Keppel DC REIT – Earnings cushioned by recent investments April 21, 2022 1091

PSR Recommendation: BUY Status: Maintained
Target Price: 2.580
  • 1Q22 DPU of 2.466 Scts (+0.2% YoY) was in line, forming 24.9% of our FY22e forecast.
  • Contributions from investments in Eindhoven DC, Guangdong DC, London DC and NetCo bonds totalling c.S$386mn, and completion of AEI at DC1 and Intellicentre3 development were wiped out by higher electricity costs, provision for litigation and absence of rental support for KDC4.
  • Maintain BUY on earnings stability and attractive entry price for future-ready DC assets. FY22-26e DPUs lowered by 3.7-6.1% due to provision for litigation and higher electricity costs, resulting in 8.2% reduction in our DDM-TP (COE 5.88%) from S$2.81 to S$2.58. The current share price implies FY22e/23e DPU yields of 4.7%/4.8%.

 

The Positive

+ Portfolio occupancy up 0.4ppts YoY, from 98.3% to 98.7%. This was due to higher occupancy at DUB1, which improved from 82.3% to 95.9%. KDC also renewed its lease at Basis Bay, extending the the weighted average lease expiry (WALE) at the property from 0.2 years to 4.7 years. While committed occupancy was not disclosed, we understand from the management that the tenant has downsized its space. Occupancy at Basis Bay is expected to decline from 63.1% when the new lease kicks in. Portfolio WALE lengthened from 7.5 years to 7.7 years.

 

The Negatives

–  Litigation against DXC over revenue for provision of colocation services. KDC announced its litigation against DXC on 21 March 2022. The suit, which was initiated by KDC, was for c.S$14.8mn in colocation service revenue in connection with provision of facility management services at KDC1 for the 4-year period between 1 April 2021 and 31 March 2025. The affected occupancy is c.0.4% of KDC’s NLA as at 31 December 2021, and the impact arising from the disputed sum per annum is approximately 2.0% of FY21’s distributable income.
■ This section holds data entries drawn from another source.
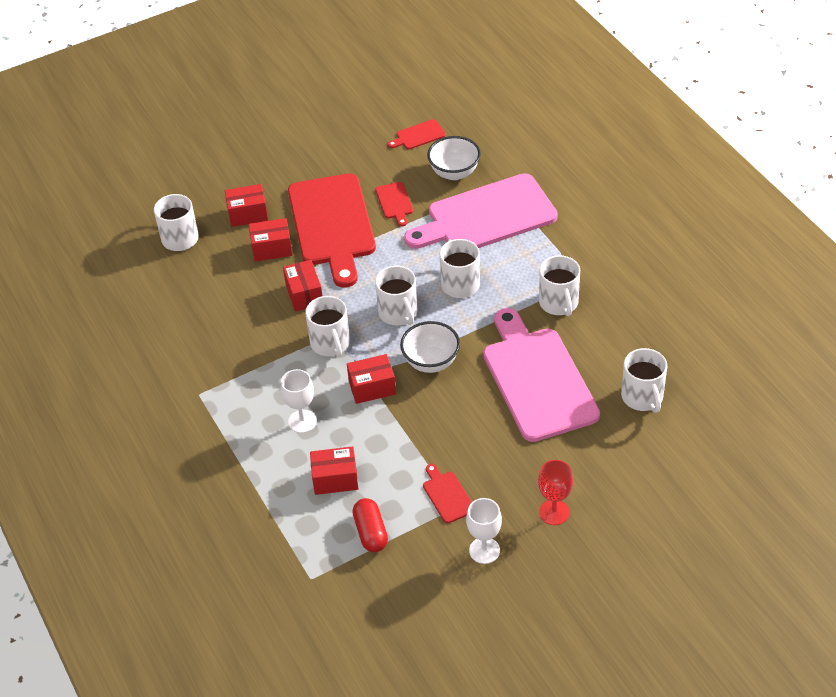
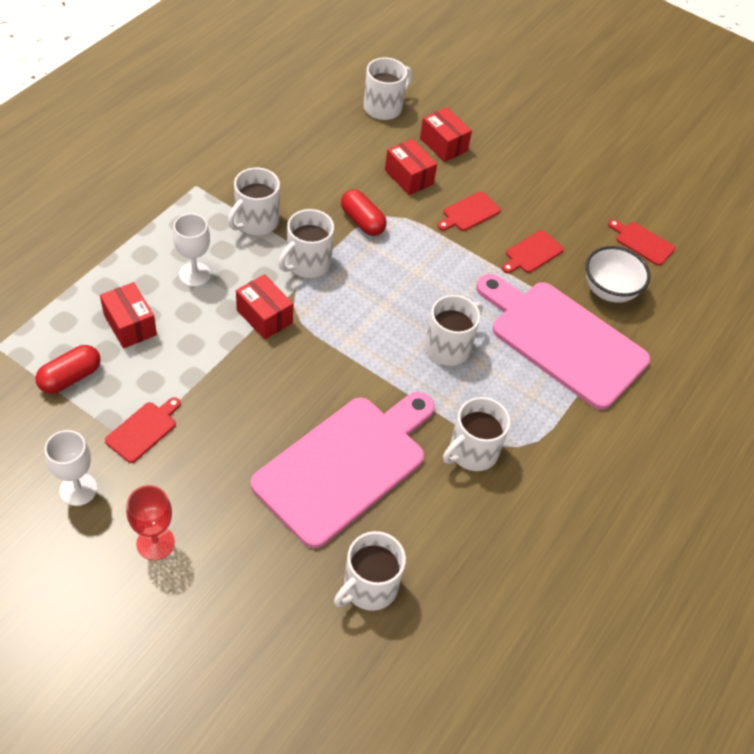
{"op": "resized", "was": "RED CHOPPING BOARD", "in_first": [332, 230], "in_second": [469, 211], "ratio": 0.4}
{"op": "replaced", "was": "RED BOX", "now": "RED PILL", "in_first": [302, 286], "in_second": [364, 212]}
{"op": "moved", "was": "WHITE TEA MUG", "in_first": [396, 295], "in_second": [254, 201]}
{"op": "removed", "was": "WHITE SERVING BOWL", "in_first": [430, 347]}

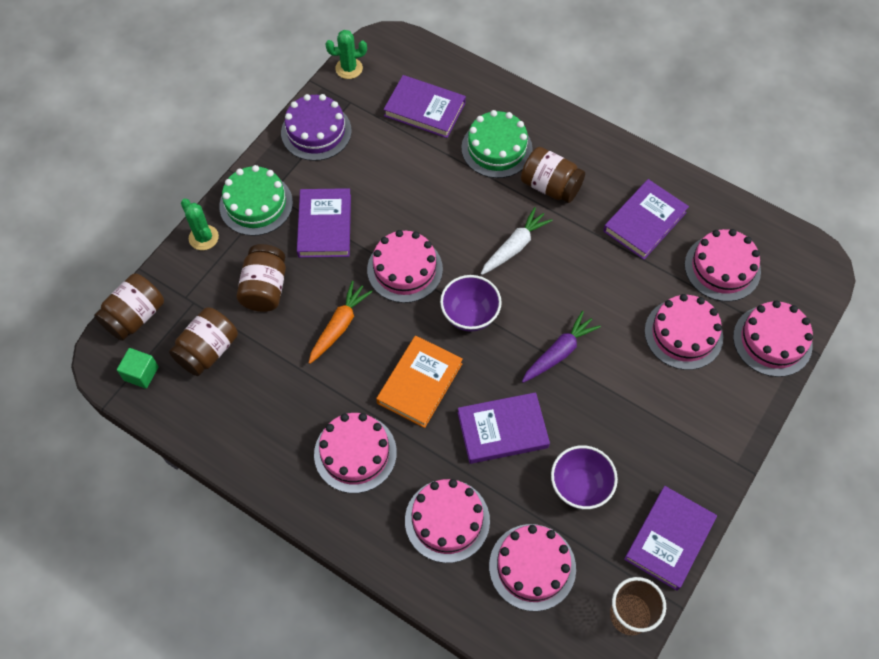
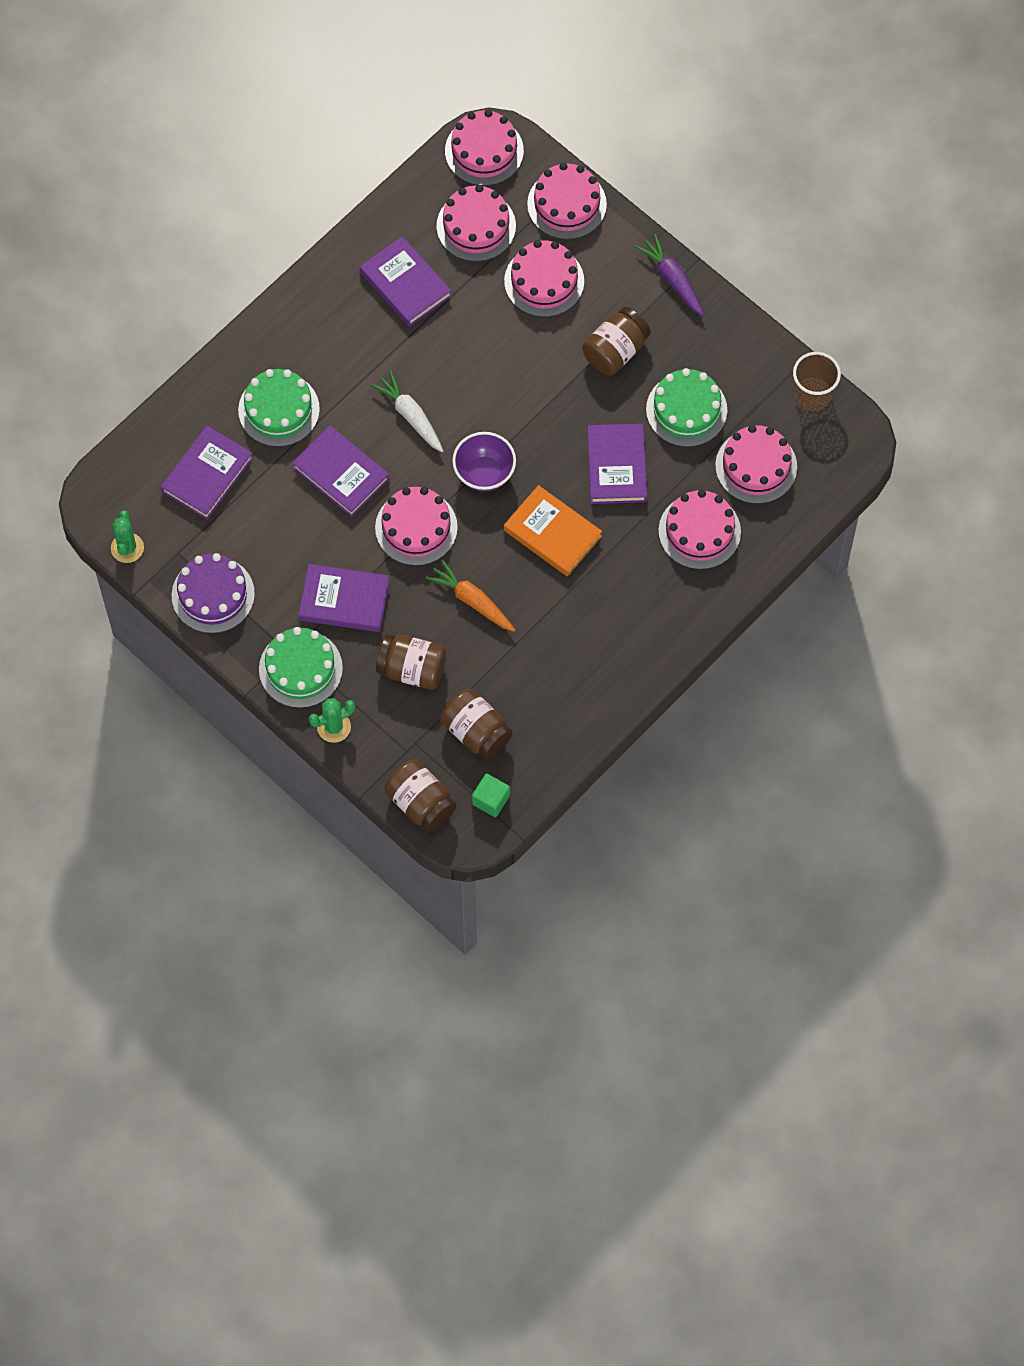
{"op": "moved", "was": "DARK BROWN JAR", "in_first": [553, 175], "in_second": [616, 341]}
{"op": "moved", "was": "VIOLET CARROT", "in_first": [561, 347], "in_second": [669, 275]}
{"op": "moved", "was": "PINK GATEAU", "in_first": [355, 453], "in_second": [484, 148]}
{"op": "replaced", "was": "VIOLET SERVING BOWL", "now": "GREEN GATEAU", "in_first": [584, 477], "in_second": [686, 407]}
{"op": "moved", "was": "VIOLET BOOK", "in_first": [670, 538], "in_second": [340, 471]}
– Slight increase in cost of borrowing and gearing. Cost of borrowing remains low despite increasing from 1.6% to 1.8%. Portion of debt on fixed rates crept up from 74% to 76% while gearing inched up slightly from 34.6% to 36.1% post-acquisition of London DC but remains below the 50% regulatory limit.

 

Outlook

About 17.1% of leases are due to expire in FY22, likely from KDC4 given the short WALE of 0.4 years. While the data centre moratrium in Singapore has been lifted, construction of new supply is expected to take 2-3 years to come online. Tenant stickiness is high due to the significant cost of relocation. We remain optimistic about KDC’s tenant retention ability over the mid-term.

 

Including the acquisition of London DC, KDC’s AUM grew 16.7% since Dec 20. Data centre cap rates were stable QoQ. KDC continues to source for acquisitions in Asia, Europe and US, with a preference for off-market deals which could provide better entry yields. KDC also has a ROFR on the remaining five data centres located within the Bluesea Intelligence Valley from the vendor of Guangdong DC.

 

Maintain BUY with a lower DDM TP of S$2.58 (prev. S$2.81)

FY22-26e DPUs lowered by 3.7-6.1% due to provision for litigation and higher electricity costs, resulting in 8.2% reduction in our DDM-TP from S$2.81 to S$2.58. The current share price implies FY22e/23e DPU yields of 4.7%/4.8%.